[concurrency] Inside the Python GIL

Mon Jun 15 21:57:51 CEST 2009

>>>>> Aahz <aahz at pythoncraft.com> (A) wrote:

>A> On Fri, Jun 12, 2009, Jeremy Hylton wrote:
>>> 
>>> I'm not sure I understand how to distinguish between I/O bound threads
>>> and CPU bound threads.  If you've got a relatively simple
>>> multi-threaded application like an HTTP fetcher with a thread pool
>>> fetching a lot of urls, you're probably going to end up having more
>>> than one thread  with input to process at any instant.  There's a ton
>>> of Python code that executes when that happens.  You've got a urllib
>>> addinfourl wrapper, a httplib HTTPResponse (with read & _safe_read)
>>> and a socket _fileobject.  Heaven help you if you are using readline.
>>> So I could image even this trivial I/O bound program having lots of
>>> CPU contention.

>A> You could imagine, but have you tested it?  ;-)  Back in the 1.5.2 days,
>A> I helped write a web crawler where the sweet spot was around twenty or
>A> thirty threads.  That clearly indicates a significant I/O bottleneck.

I have written a small script to test this.
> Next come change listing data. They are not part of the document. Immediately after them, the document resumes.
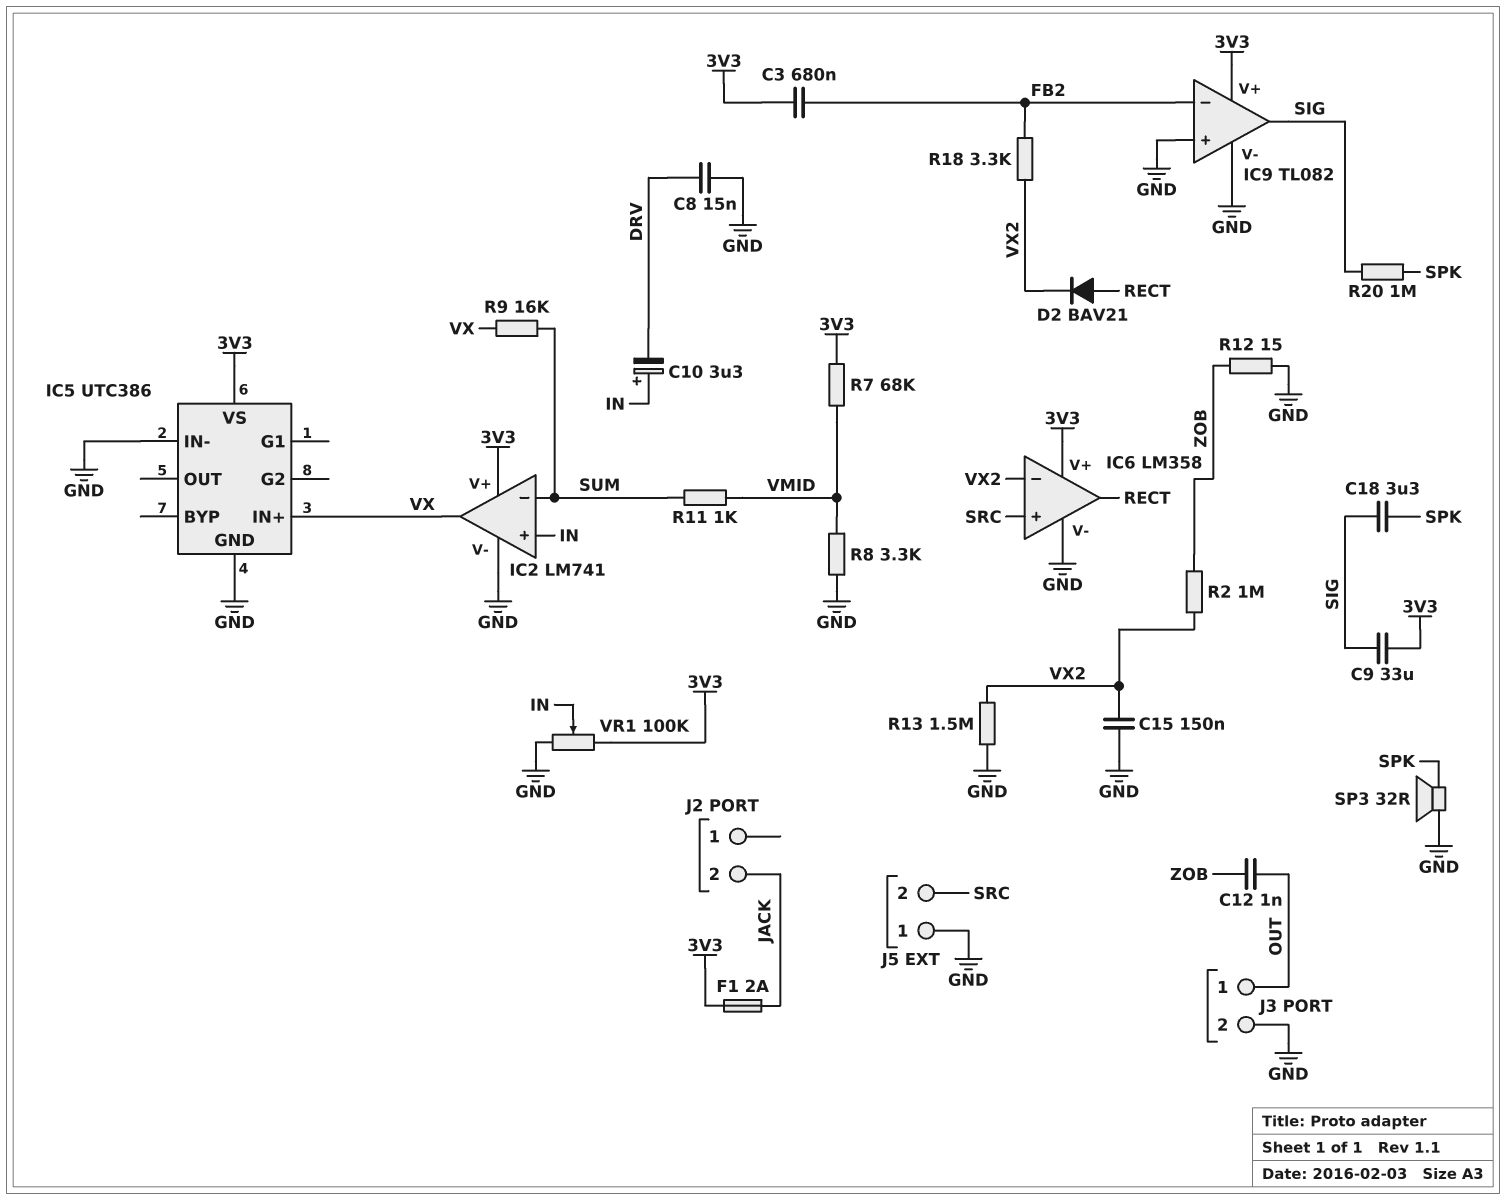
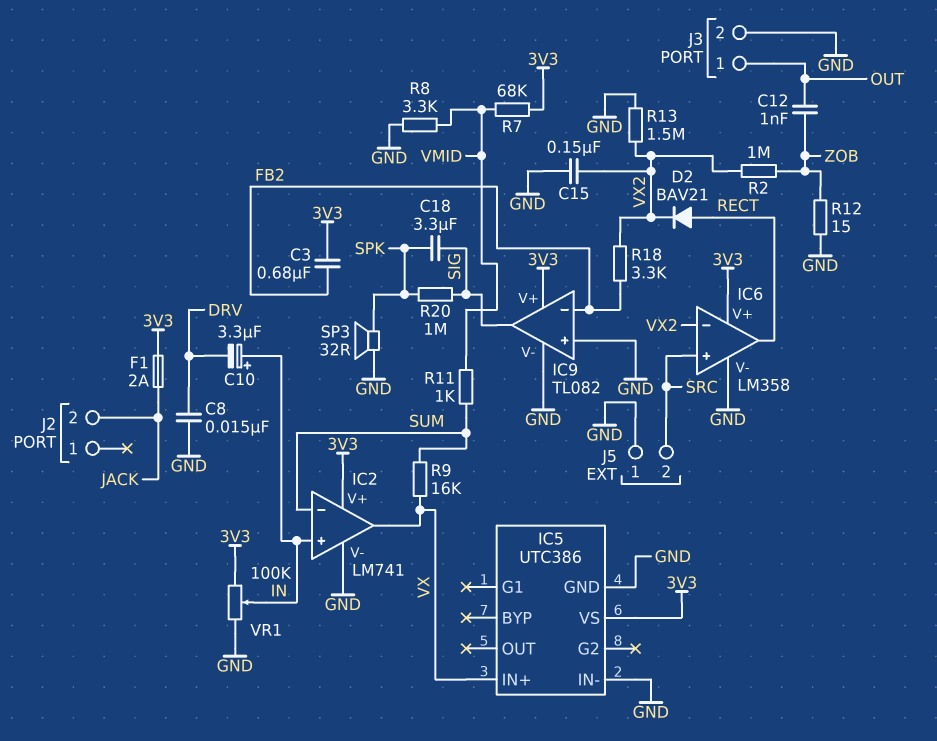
C9: 33uF (3V3, SIG) -> none

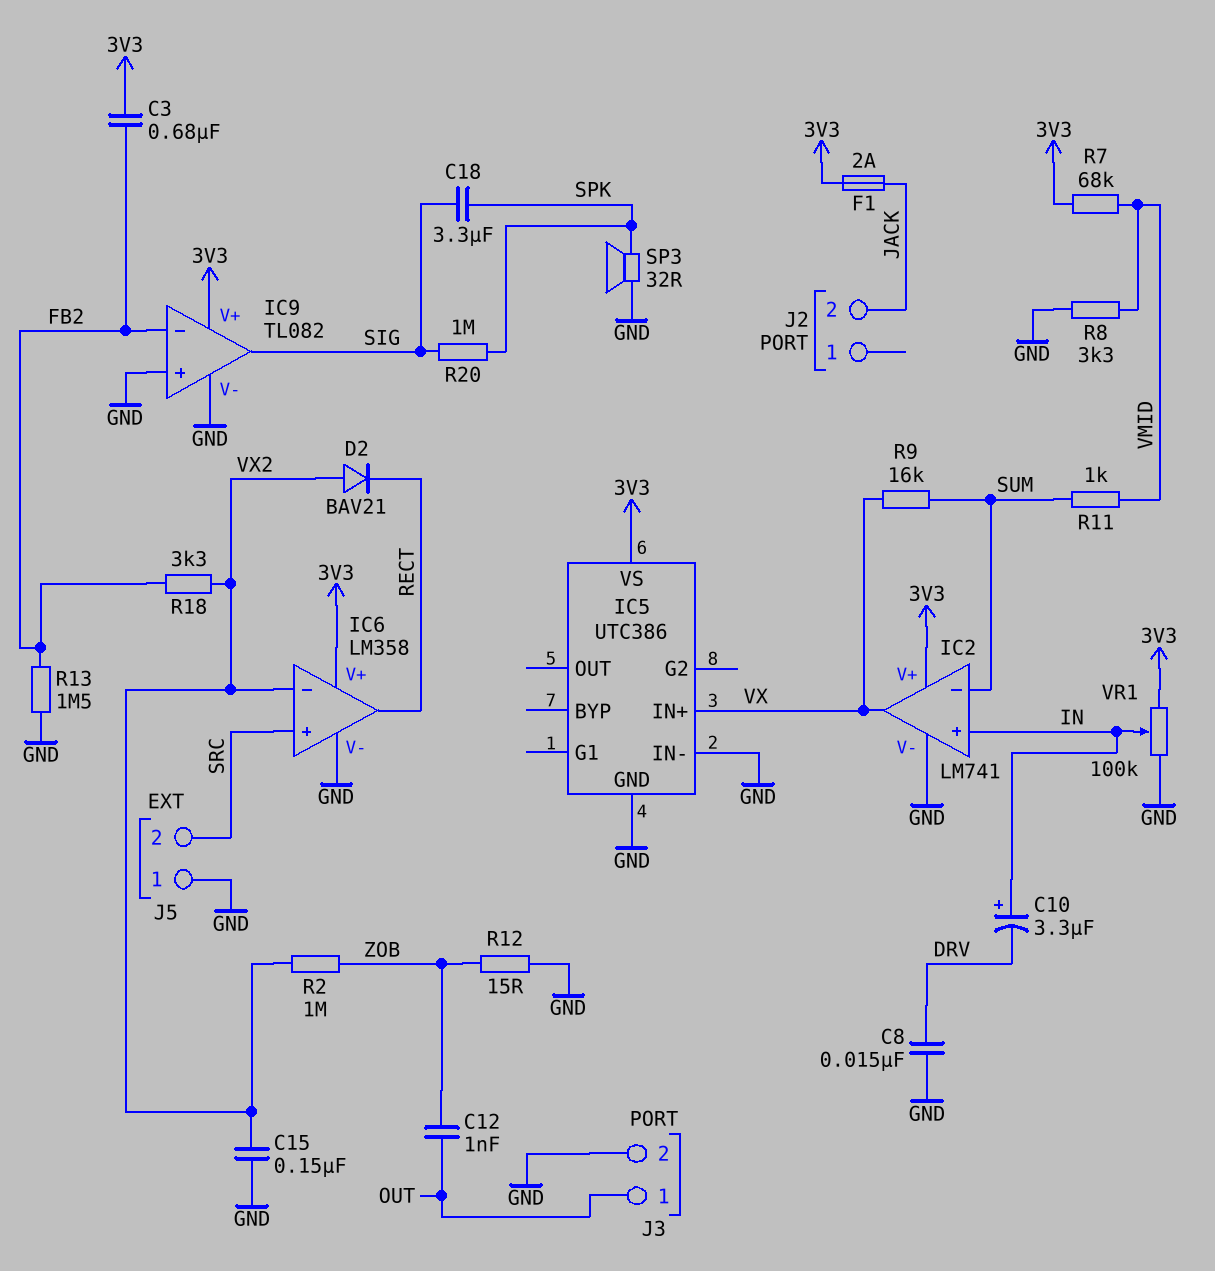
D2: diode BAV21 (A RECT, K VX2) -> diode BAV21 (A VX2, K RECT)
R13: 1.5M (GND, VX2) -> 1.5M (FB2, GND)

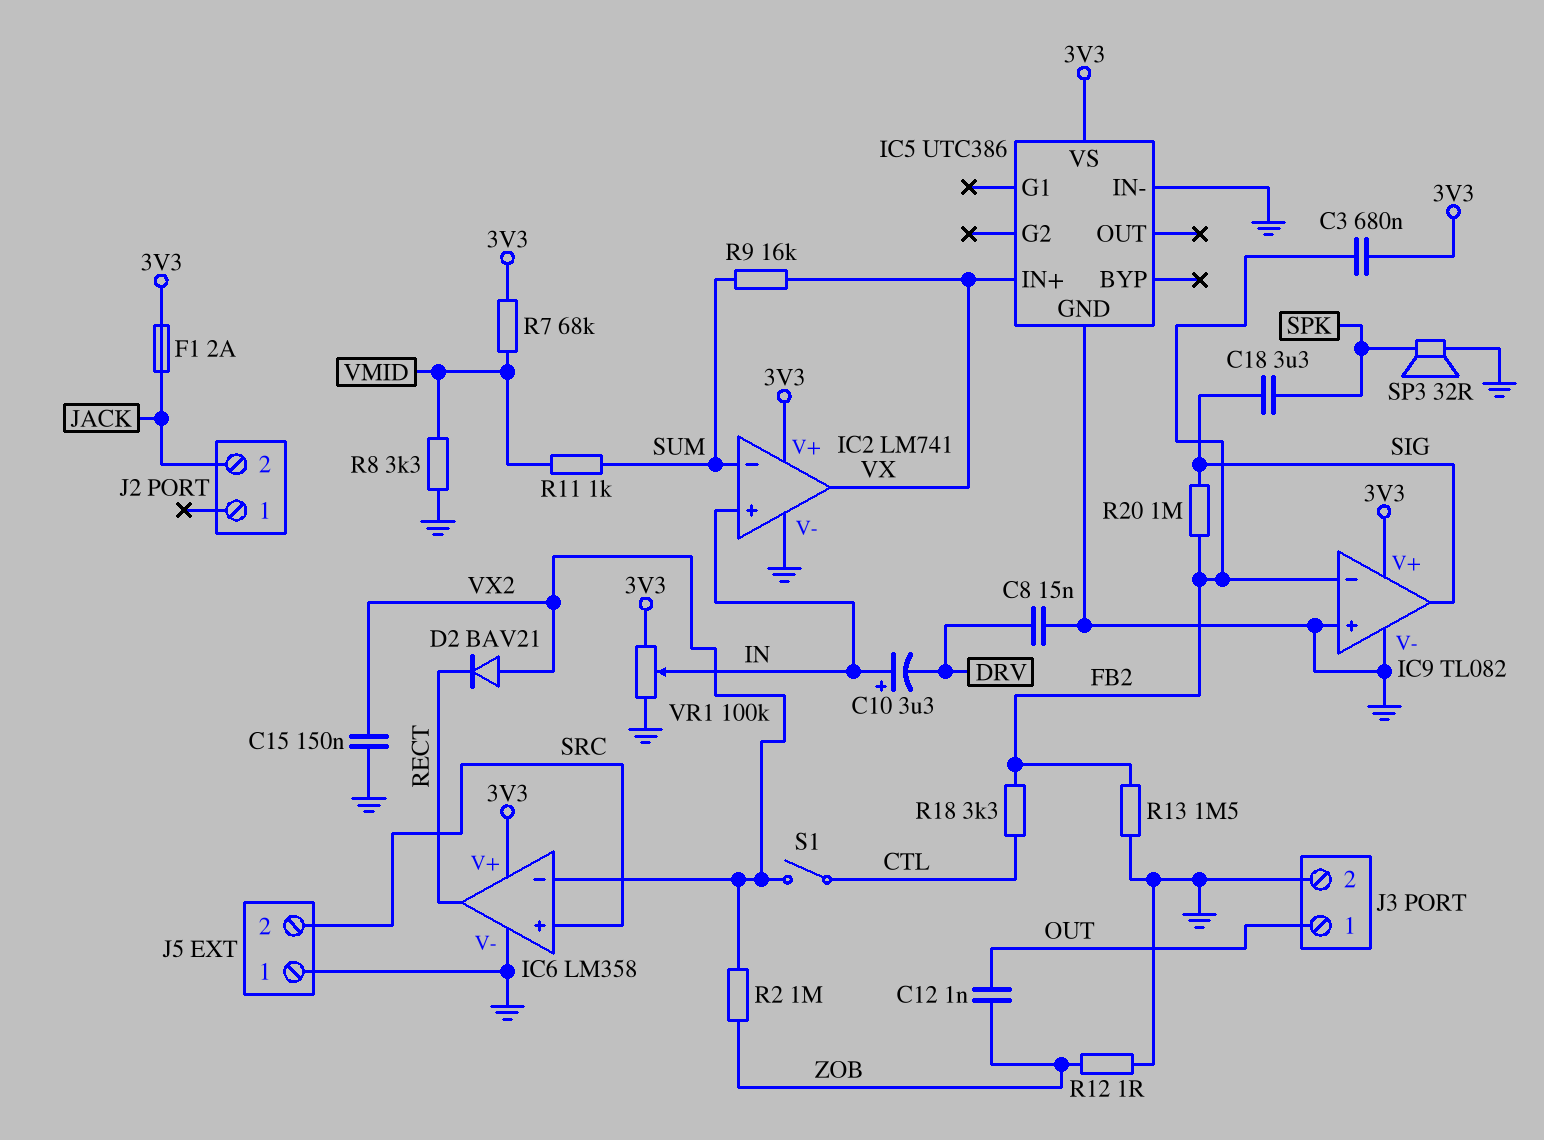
R12: 15 (GND, ZOB) -> 1 (GND, ZOB)
R18: 3.3k (FB2, VX2) -> 3.3k (CTL, FB2)
R20: 1M (SIG, SPK) -> 1M (FB2, SIG)
S1: none -> switch (CTL, VX2)

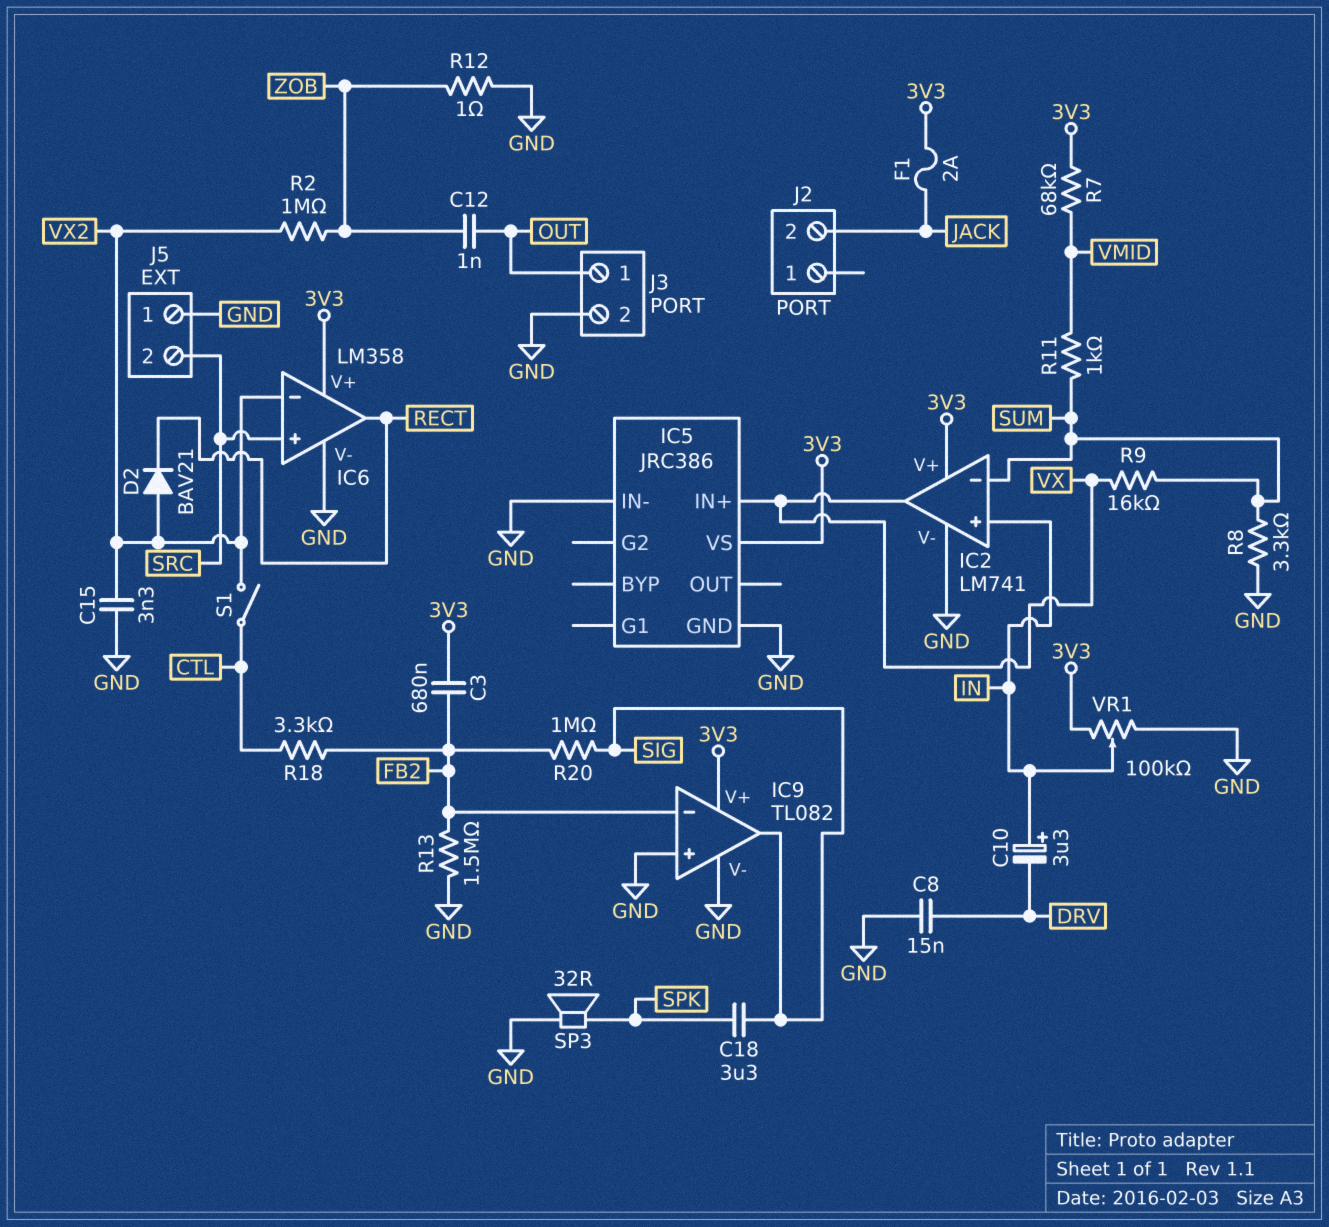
C15: 150nF (GND, VX2) -> 3.3nF (GND, VX2)
IC5: UTC386 -> JRC386
R8: 3.3k (GND, VMID) -> 3.3k (GND, SUM)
It fires up a couple of
threads (or does it unthreaded) that each fetch a couple of web pages
(random google searches to be precise). It then measures some things
like the CPU percentage (using the psutil module, but you could also
do it with the ps command of course). You can also choose to do some
CPU processing, such as HTML parsing or hash calculation. And writing
something to a file.

I noticed some 5 - 15 % CPU utilisation on my 2-core MacBook, when at
home on a 4Mb/s ADSL line. So apparently I/O bound. I guess on the high speed university
network the CPU load may be a bit higher. I'll test that tomorrow at
work.

And with respect to readline, I don't think there are problems with
that in newer Python versions. My program has an option to use
readline instead of read and I see no significant differences.

Anyway here is the program.

-------------- next part --------------
#!/usr/bin/env python

# Author: Piet van Oostrum <piet at cs.uu.nl>
# This software is free (no rights reserved).

""" This program tries to test the speed of fetching web pages and doing
some processing on them in a multithreaded environment. The main purpose is
to see how much CPU time it uses so that we might draw some conclusions
about the effectivity of using threads in Python. Normally O.S. Threads
should help to get greater throughput, but Python's GIL may hinder this.
The web pages will be the results of some Google searches.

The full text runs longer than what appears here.